Copyright (c) Centre National de la Recherche Scientifique, 1995.
This document is only a draft and should be cited as such. Creators of
WWW documents pointing to it are warned that its content and location may change
without notice. This document is provided as is without any express or implied
warranties. While every effort has been taken to ensure the accuracy of the
information contained, the authors assume no responsibility for errors or omissions,
or for damages resulting from the use of the information contained herein.
Permission is granted to make and distribute verbatim copies of this document for
non-commercial purposes provided the copyright notice and this permission notice are
preserved on all copies.
This document is the first version of the MULTEXT/EAGLES Corpus Encoding Standard (CES). The CES has been designed to be optimally suited for use in language engineering research and applications, in order to serve as a widely accepted set of encoding standards for European corpus work. The CES is an application of SGML (ISO 8879:1986, Information Processing--Text and Office Systems--Standard Generalized Markup Language), strongly influenced by and in broad agreement with the specifications of the TEI Guidelines for Electronic Text Encoding and Interchange of the Text Encoding Initiative. The CES specifies a minimal encoding level that corpora must achieve to be considered standardized in terms of descriptive representation (marking of structural and typographic information) as well as general architecture (so as to be maximally suited for use in a text database). It also provides encoding specifications for linguistic annotation, together with a data architecture for linguistic corpora.

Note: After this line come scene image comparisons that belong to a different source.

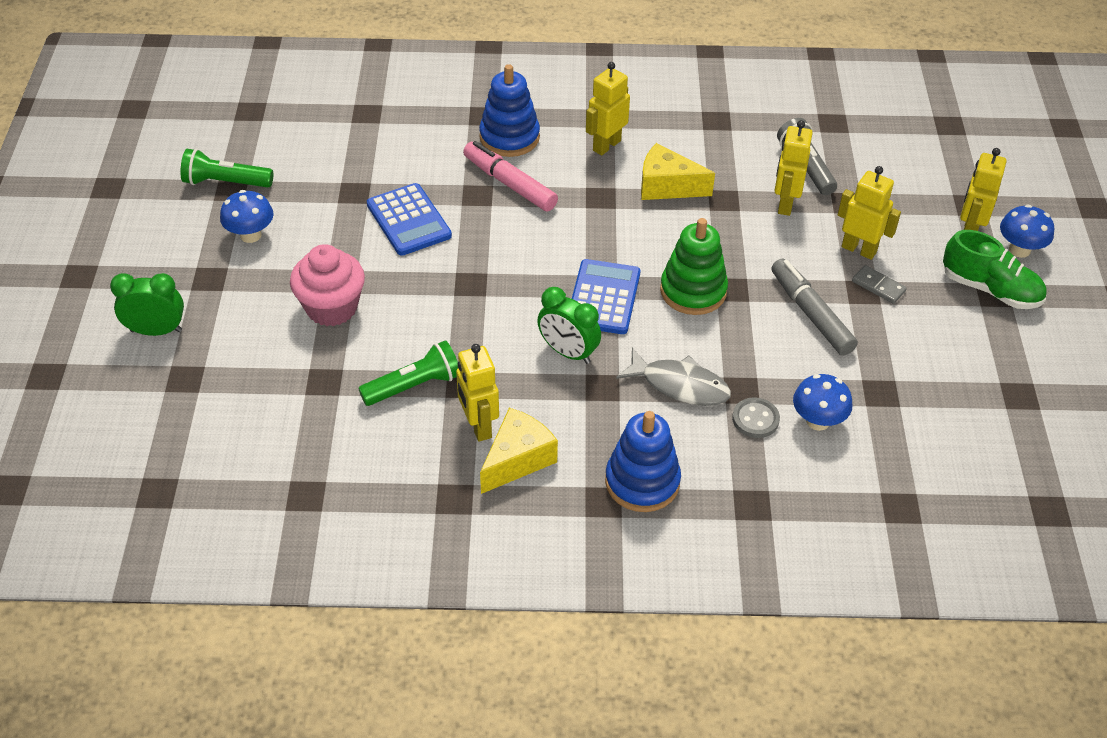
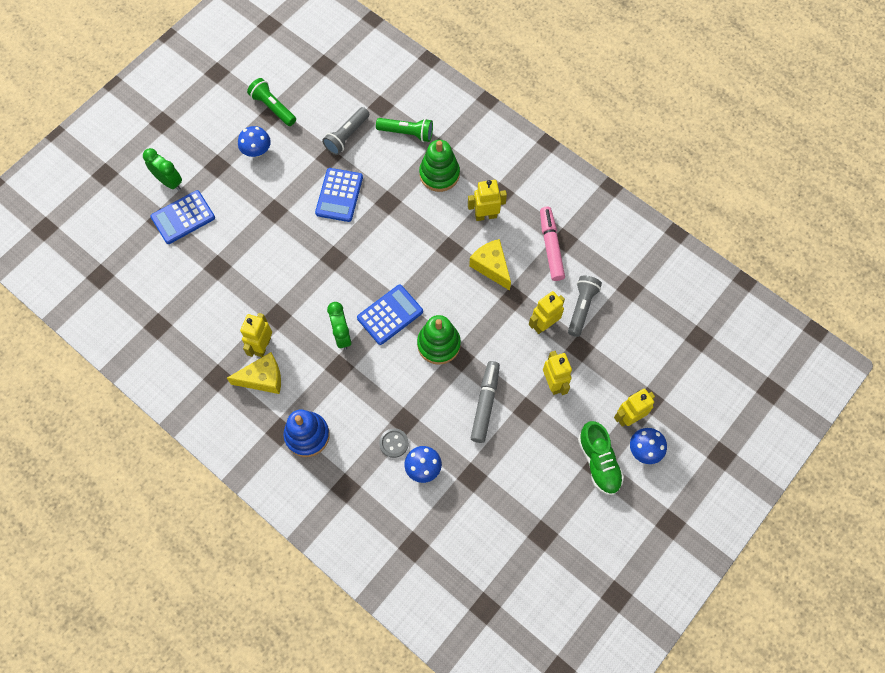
camera: 40 degrees right, 20 degrees up
(217, 357) = (183, 217): none -> blue calculator
(331, 308) = (256, 225): pink cupcake -> none
(355, 161) = (347, 136): none -> grey flashlight
(414, 386) = (254, 300): green flashlight -> green flashlight (407, 133)
(509, 137) = (439, 174): blue stacking toy -> green stacking toy
(510, 184) = (410, 207): pink marker -> pink marker (551, 247)
(680, 385) = (377, 395): grey fish -> none
(878, 286) = (539, 414): grey domino -> none

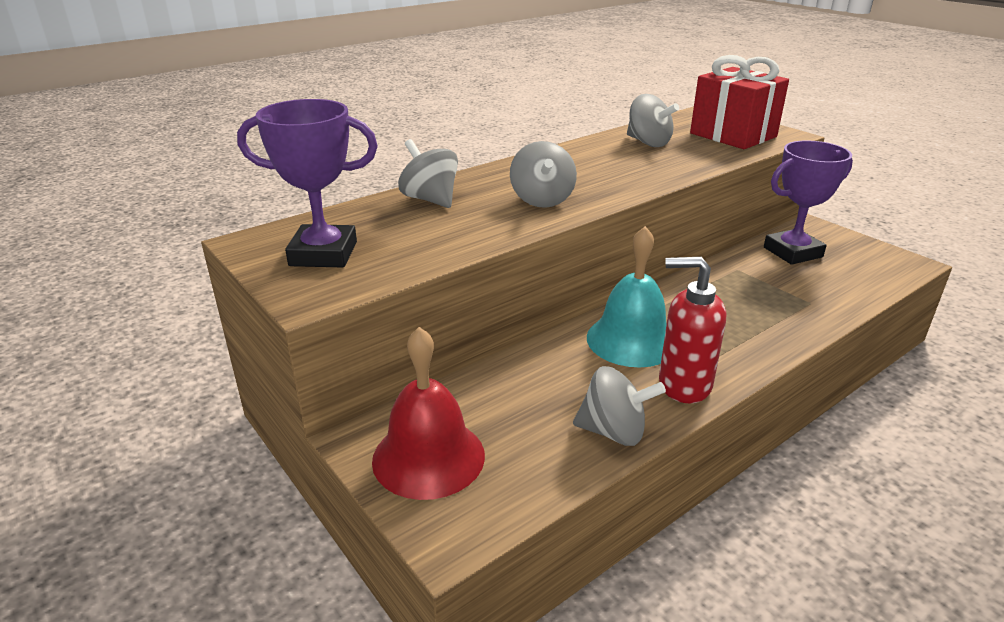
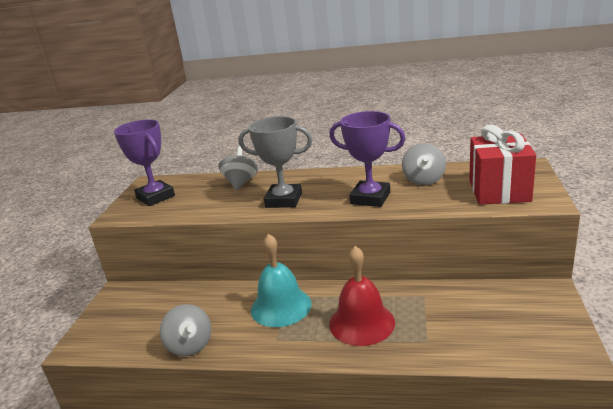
camera: 50 degrees right, 5 degrees down
(428, 457) = (120, 312): red bell -> red bell (362, 323)
(542, 200) = (284, 200): grey spinning top -> grey trophy
(684, 385) = (258, 344): red soap dispenser -> none
(792, 252) = (489, 302): purple trophy -> purple trophy (370, 198)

The CES is being developed in a bottom up fashion, starting with minimal specifications and expanding based upon feedback resulting from its use, and the input of the research community in general. We invite and encourage all comments and discussion of any aspect of the CES.
This document results from joint effort of the European projects MULTEXT (LRE), MULTEXT-EAST (Copernicus) and EAGLES. CNRS has supported the integration effort.